Posted by: Carfreestupidity | June 26, 2011 at 10:24 AM
Simple point on your first point:
Glenn Greenwald didn't ask people whose side they were on. Hillary Clinton did, and he quoted her.
But I know you wouldn't get in a tizzy about that - she's in power, and she's got a D behind her name. So it's probably not best to question anything that she does - it's bad for the party.
Posted by: Steve T. | June 26, 2011 at 11:52 AM
Am I alone in thinking that error is egregious enough to merit a correction? That was actually the first piece I've read from Greenwald in a while that didn't make me want to light myself on fire. And you didn't even read it.
Posted by: Steve T. | June 26, 2011 at 03:51 PM
I read it, but my view was way too colored by the many many times I've seen Greenwald himself tell us what 'the real' progressives are. I took it more ironically than I should have.

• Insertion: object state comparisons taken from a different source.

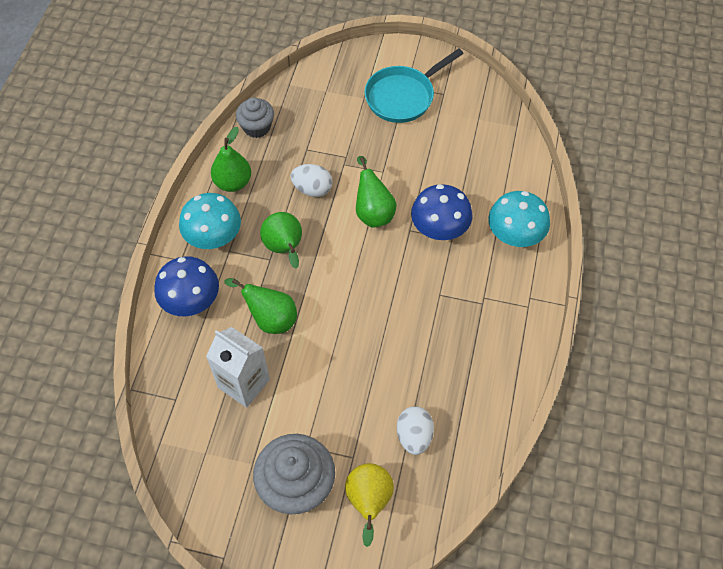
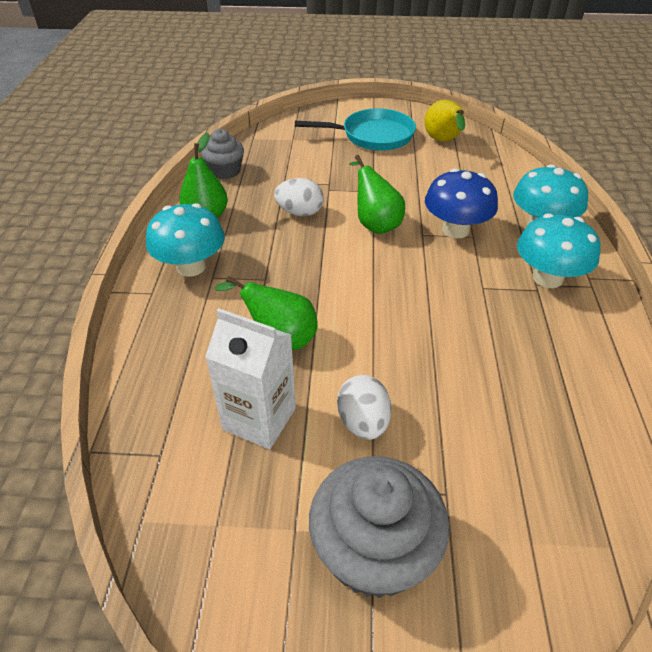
camera: 10 degrees left, 15 degrees down
(191, 301) = (170, 333): blue mushroom -> none
(285, 249) = (281, 267): green pear -> none
(369, 502) = (495, 557): yellow pear -> yellow pear (443, 141)
(403, 96) = (373, 136): turquoise pan -> turquoise pan turned 135 degrees counterclockwise
(414, 436) = (522, 450): white egg -> white egg (363, 422)
(495, 293) = (547, 278): none -> turquoise mushroom

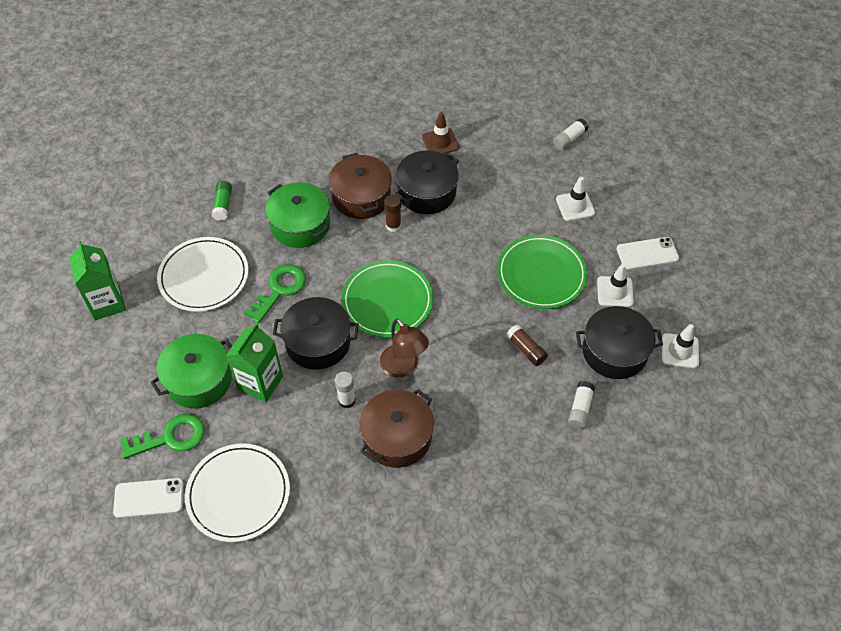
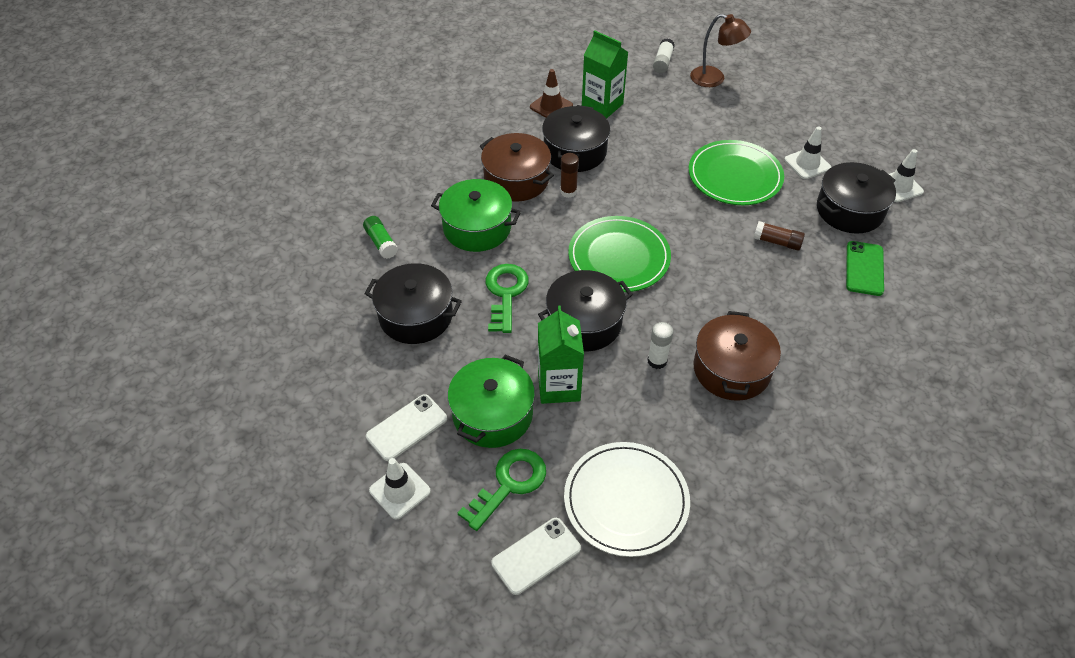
camera: 30 degrees left, 5 degrees down
(107, 303) = (328, 388): green carton -> green carton (602, 105)
(204, 276) = (416, 316): white plate -> black pot
(403, 367) = (684, 307): brown lamp -> brown lamp (714, 79)
(575, 206) = (714, 111): white traffic cone -> white traffic cone (400, 491)
(580, 409) = (864, 268): white glue stick -> green phone
(647, 253) = (805, 124): white phone -> white phone (407, 427)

As for 'a correction', you've already done so here. I'm not a newspaper editor, and that's the whole point of having blog comments. You're certainly not alone in thinking any error I make is egregious, but you are alone in stating it even remotely politely. And it wasn't a point. It's what I found as a humorous segue into the post.
Regarding your assumption, and big one it is, that I am somehow defending Clinton because she has a D behind her name, that's silly on it's face. You've been reading here a long time, so certainly you remember the very reasons I said I wouldn't vote for Hillary Clinton as POTUS, among them being her will to the DLC and support of exclusionary thinking. I like her as SOS because I believe she's done more for women in the international community than pretty much any before her. Whether you believe me or not, I pay very little attention to the SOS statements regarding international conflict and allied support of America. That's been bullshit for way too long.
Posted by: Wulfgar | June 27, 2011 at 03:00 PM
Yeah, I wasn't polite. Some people piss you off more than others - and in that way you're not exactly different from the rest of us.
Points taken.
Posted by: Steve T. | June 27, 2011 at 03:44 PM
Steve, you were actually polite. WTF? You and I gotta an altogether differnt idear of what's rude. See, like many of y'all miss completely, disagreement isn't rude. It's discourse. Please tell me that you of all people weren't suckered in by that illusion?
As far as I remember, you have yet to piss me off. Is that your intent? If so, I'll try harder.
Posted by: Wulfgar | June 27, 2011 at 05:41 PM
I was referring to Greenwald having a greater ability to piss you off than Clinton. That probably has nothing to do with your ability to defend people in power with a D behind their name, as I originally implied - rather churlishly, I might add. We all have bloggers that we read who get under our skin easier than others.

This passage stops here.